Abstract

Introduction: Idiopathic hypertrophic cranial pachymeningitis (IHCP) is a rare pathological entity which is diagnosed after the exclusion of secondary reasons. Most frequently, IHCP is related to rheumatological diseases such as rheumatic arthritis, sarcoidosis, anti-neutrophil cytoplasmic antibody-associated vasculitis, and IgG4-related disorders. The inflammatory process concerns dura mater and manifests with symptoms of cranial nerve damage or compression.

Case description: A 59-year-old Caucasian man presented with transitional episodes of tinnitus and an unspecific headache. Imaging studies (magnetic resonance imaging – MRI) demonstrated a thickened dura mater. Lymphoma was suspected due to an abnormal flow cytometric analysis of a cerebrospinal fluid (CSF) sample. Hematological diagnostics including bone marrow biopsy, whole body computed tomography (CT) and digestion tract examination were performed leading to the exclusion of hematological malignancy.
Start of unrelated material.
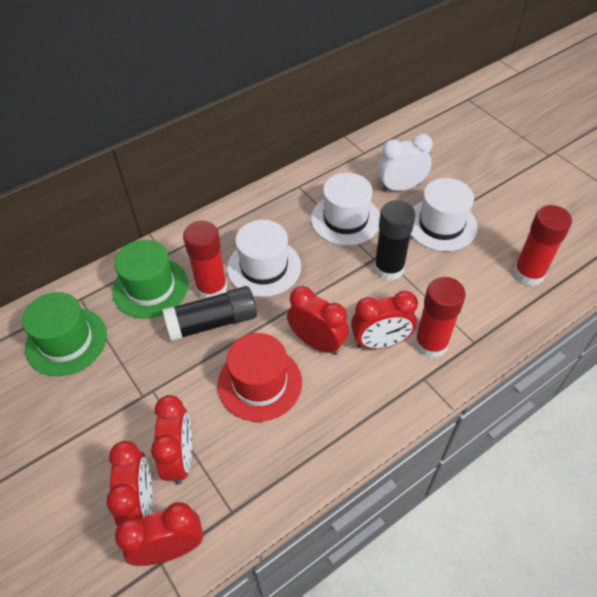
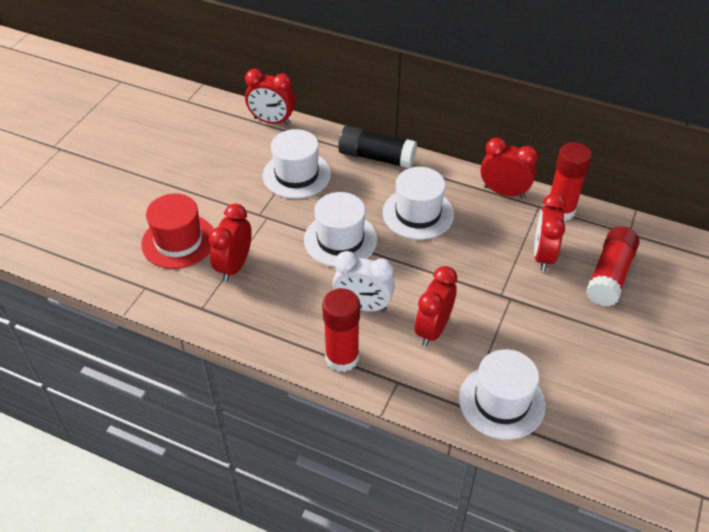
black glue stick: 2 -> 1
green hat: 2 -> 0
white hat: 3 -> 4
The patient underwent surgery, and a specimen from the lesion was obtained. On this basis, intracranial idiopathic hypertrophic pachymeningitis was diagnosed. First line treatment strategy was introduced with corticosteroids with a gradual dose reduction. After the 48-month follow-up, we observed an alleviation of symptoms with a gradual significant decrease in the thickening of dura matter with almost complete resolution.

Conclusions: Idiopathic hypertrophic pachymeningitis should be considered in the differential diagnosis of a thickened dura mater. Administration of steroids appears reasonable as a first line treatment of IHCP.